Can someone point me at a good set of examples for defining Typeable or Typeable1 instances for GADTs in Haskell.
Or, can someone just show my how to define Typeable (manually) for the following GADT.
data V a where
Unit :: V ()
Pair :: V a -> V b -> V (a, b)
L :: V a -> V (Either a b)
R :: V b -> V (Either a b)
Fresh :: Int -> V a
Alternately a pointer to the paper that introduced the idea would also be helpful.

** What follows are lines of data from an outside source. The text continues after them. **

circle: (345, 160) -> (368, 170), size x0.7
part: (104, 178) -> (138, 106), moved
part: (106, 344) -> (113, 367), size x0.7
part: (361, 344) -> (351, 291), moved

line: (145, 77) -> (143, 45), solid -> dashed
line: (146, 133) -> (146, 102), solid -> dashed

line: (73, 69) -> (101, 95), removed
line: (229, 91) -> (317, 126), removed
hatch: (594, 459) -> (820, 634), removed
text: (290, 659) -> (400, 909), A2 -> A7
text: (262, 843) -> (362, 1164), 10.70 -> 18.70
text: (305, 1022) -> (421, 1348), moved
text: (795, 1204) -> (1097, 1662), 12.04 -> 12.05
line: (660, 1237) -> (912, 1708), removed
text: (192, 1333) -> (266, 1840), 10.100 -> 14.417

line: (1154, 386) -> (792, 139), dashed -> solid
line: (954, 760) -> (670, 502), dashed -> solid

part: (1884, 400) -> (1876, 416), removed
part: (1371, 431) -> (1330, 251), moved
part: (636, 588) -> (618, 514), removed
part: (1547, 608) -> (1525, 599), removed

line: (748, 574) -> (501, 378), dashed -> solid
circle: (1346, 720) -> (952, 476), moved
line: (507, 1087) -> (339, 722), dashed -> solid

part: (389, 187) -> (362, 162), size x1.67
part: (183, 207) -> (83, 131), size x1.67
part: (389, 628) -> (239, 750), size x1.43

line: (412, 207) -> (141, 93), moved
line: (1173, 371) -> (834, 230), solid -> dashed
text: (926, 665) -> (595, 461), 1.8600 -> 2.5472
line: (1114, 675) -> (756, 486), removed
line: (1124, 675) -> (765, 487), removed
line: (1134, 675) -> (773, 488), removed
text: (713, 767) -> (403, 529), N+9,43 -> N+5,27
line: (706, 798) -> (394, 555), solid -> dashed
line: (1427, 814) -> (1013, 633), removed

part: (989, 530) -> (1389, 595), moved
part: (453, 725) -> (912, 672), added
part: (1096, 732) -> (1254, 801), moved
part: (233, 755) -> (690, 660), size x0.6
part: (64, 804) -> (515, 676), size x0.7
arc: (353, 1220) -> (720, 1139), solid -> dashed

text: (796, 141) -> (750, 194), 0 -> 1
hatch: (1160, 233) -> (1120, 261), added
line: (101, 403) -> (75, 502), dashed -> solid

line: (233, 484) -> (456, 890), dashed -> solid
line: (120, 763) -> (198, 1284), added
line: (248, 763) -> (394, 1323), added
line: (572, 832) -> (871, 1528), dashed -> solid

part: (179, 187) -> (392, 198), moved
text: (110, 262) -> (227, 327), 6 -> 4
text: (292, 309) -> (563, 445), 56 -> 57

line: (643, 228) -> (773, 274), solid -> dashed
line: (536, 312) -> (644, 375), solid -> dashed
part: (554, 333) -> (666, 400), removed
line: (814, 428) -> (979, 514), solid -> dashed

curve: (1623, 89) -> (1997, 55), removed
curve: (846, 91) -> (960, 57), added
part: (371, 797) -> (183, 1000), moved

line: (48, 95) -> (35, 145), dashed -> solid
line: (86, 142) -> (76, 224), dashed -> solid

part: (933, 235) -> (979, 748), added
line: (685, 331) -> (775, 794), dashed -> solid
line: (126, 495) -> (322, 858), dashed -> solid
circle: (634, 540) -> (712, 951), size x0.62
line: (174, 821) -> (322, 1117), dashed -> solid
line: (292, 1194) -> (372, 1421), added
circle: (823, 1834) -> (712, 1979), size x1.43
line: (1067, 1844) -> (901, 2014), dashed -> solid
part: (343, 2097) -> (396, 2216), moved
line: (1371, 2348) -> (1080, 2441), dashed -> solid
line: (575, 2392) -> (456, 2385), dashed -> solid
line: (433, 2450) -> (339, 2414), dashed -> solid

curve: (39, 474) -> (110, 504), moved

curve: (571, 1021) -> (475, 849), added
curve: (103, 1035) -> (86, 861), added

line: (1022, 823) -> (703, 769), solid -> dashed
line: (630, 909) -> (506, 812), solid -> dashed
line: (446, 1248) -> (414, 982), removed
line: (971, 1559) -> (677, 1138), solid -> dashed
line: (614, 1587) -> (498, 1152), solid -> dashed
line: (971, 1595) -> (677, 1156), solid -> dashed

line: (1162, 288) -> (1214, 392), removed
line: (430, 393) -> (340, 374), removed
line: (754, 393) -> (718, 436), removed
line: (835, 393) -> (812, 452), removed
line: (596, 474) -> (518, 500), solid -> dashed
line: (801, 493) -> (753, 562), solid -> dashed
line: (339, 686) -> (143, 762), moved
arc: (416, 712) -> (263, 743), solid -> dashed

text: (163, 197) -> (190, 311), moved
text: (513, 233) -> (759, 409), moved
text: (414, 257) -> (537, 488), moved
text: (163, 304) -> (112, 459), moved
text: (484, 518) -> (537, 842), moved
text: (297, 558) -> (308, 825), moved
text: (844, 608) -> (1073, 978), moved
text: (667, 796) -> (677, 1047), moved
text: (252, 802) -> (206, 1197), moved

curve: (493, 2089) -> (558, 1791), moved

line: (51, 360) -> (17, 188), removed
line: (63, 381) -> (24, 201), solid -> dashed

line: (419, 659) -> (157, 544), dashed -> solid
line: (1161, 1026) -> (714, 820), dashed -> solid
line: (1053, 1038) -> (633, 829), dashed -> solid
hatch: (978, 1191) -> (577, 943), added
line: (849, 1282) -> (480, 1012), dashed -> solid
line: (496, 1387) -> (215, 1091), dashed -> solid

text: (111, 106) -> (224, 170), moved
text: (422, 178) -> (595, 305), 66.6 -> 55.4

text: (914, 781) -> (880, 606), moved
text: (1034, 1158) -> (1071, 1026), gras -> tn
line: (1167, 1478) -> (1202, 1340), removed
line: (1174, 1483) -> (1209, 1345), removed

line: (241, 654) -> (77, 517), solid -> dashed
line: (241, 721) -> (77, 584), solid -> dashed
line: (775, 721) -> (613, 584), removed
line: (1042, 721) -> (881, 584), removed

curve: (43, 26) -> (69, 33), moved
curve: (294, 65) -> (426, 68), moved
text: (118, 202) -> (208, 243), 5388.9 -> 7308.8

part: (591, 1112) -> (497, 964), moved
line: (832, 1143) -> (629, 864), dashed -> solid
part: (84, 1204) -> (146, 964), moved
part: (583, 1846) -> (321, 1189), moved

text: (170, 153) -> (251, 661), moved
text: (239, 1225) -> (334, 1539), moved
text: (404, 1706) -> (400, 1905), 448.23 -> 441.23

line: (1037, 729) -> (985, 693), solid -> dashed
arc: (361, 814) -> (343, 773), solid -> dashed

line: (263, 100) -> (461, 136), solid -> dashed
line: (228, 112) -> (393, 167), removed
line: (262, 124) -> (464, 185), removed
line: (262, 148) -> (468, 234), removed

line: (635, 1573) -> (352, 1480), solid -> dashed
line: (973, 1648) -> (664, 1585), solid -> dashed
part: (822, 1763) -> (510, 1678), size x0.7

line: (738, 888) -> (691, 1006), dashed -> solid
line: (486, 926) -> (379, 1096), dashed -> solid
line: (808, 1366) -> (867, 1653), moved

Looks like the website is gone now, but the wayback machine still has the site that links to all the original papers: http://web.archive.org/web/20080622204226/http://www.cs.vu.nl/boilerplate/
In any case, Typeable is almost completely mechanical. You can just derive it, even for GADTs, via the DeriveDataTypeable extension. At least when the kind is * -> *
, as in your example.
I can also give an example of manually providing a Typeable1 instance, but it will be deprecated in the next version of GHC. The interface used for creating instances by hand is changing.
{-# NOINLINE vTyCon #-}
vTyCon :: TyCon
vTyCon = mkTyCon "ModuleName.V"
instance Typeable1 V where
typeOf1 _ = mkTyConApp vTyCon []
The NOINLINE
pragma is actually important, since mkTyCon does unsafe stuff under the hood. This is why it's best to just let GHC derive the instance manually, if possible.
My understanding is the part that will be changing in future versions of GHC is that you should use a different function, mkTyCon3
, which takes the package name, module name, and type name as separate arguments. That's a clear improvement, even if makes supporting multiple version of GHC tougher. See: Changes to Data.Typeable.
From the GHC docs:
Also since GHC 7.8.1, handwritten (ie. not derived) instances of Typeable are forbidden, and will result in an error.
You should never need, or even be allowed, to write a Typeable
instance by hand with any modern version of GHC. In fact, you don't even need to tell GHC to derive them - it will do that automatically.